But at the weekend, even before the report had been published, social media was swirling with verdicts from the court of public opinion. And soon after it landed, the 48-year-old comedian and actor was already being spoken about by many in the past tense, as someone whose life, to all intents and purposes, was over. All that was left, once the litany of allegations had subsequently been repeated and dissected by those on Twitter, was to ask how complicit Brand’s colleagues and employers had been in his behaviour.
Meanwhile, a smaller faction led by the likes of Andrew Tate and Elon Musk was equally quick to defend the Essex-born star, as though their political leanings gave them more of an insight into the alleged criminal offences. For them, the obvious truth was that the star was himself the victim of a “co-ordinated attack” waged by a mainstream media intent on silencing Brand’s “anti-establishment” views.
The arrogance of anyone who was not either there to witness Brand’s behaviour or knows him personally making a judgement is breathtaking. Chilling. Yet this kind of barbaric pile-on is becoming the norm: we saw it with Phillip Schofield in May and Huw Edwards in July.
The Metropolitan Police has only just begun its inquiries into the allegations made by four women, who claim Brand committed rape, sexual assaults and emotional abuse between 2006 and 2013 – which Brand vehemently denies – with a view to launching a criminal investigation.
And the investigative journalists who have been working on this story for four years, interviewing hundreds of sources who knew or worked with Brand and gathering everything from private emails and text messages to medical and therapeutic notes as part of their evidence, would be the first to remind the public that theirs was not an official criminal investigation. That due process is the central tenet of justice.

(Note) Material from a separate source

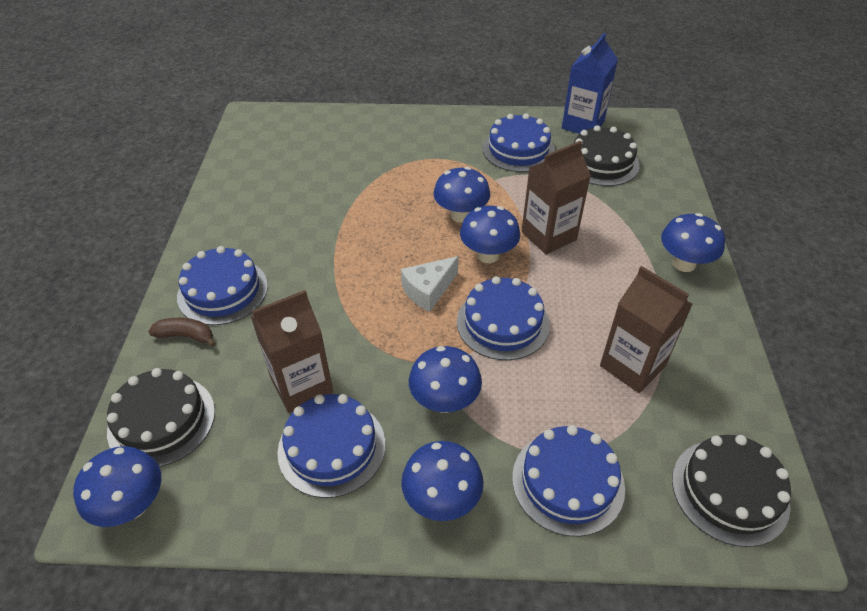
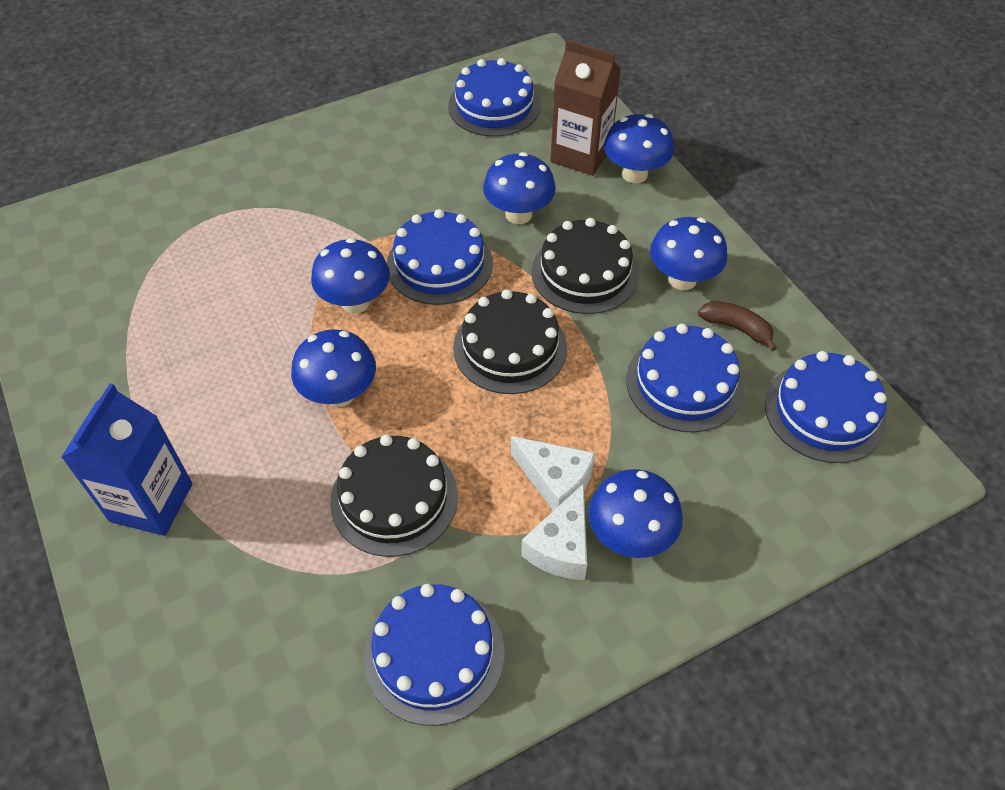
brown carton: 3 -> 1
white cheese: 1 -> 2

Trying to bypass that process will wreck the lives of the innocent and, where there is guilt, harm above all the victims’ cases.
There are already calls for the Metropolitan Police and forces in the US to investigate the allegations against Brand, and they must be allowed to do this in the proper way.
I have interviewed Brand a few times, and this weekend was soon receiving messages from an acquaintance who knew I’d met him. “What d’you reckon? Rapist or not?” And I found myself falling into the opinion trap, reading back through the transcripts – for what?
If it was retrospective red flags I was looking for, there were plenty of them. Brand was at the height of his fame both times I interviewed him – once in October 2010 and then again in June 2017 – and although I’ve never been a fan of his schtick and always found his wordplay wearying, he was certainly a lively interviewee.
He was happy to talk about the sex addiction that consumed him throughout the early and mid-Noughties, when he supposedly slept with thousands of women.
“I was arduous and committed,” he told me in the first interview, before admitting that after two periods of abstinence “releasing myself from that self-imposed exile from the flesh did feel like a relief”. Asked whether he had ever felt female attention was predatory, he replied: “I don’t think that women are as predatory as we are.”
In our more recent interview, he was less provocative: a “new man” and a fully paid-up member of the Alcoholics Anonymous 12-step programme, rejoicing in his marriage to Laura Gallacher, new fatherhood and “being clean” – as he put it: “an evacuee from madness”.
Did any of this give me the confidence to decide whether or not Brand is a criminal? No. The evidence presented in the investigative report is compelling but I’m not a detective. This is not a “whodunnit” to be revelled in with a curry on our lap trays, and these are not actors but real people, so I’ll leave the criminal investigation to the police and the judgements to a court of law.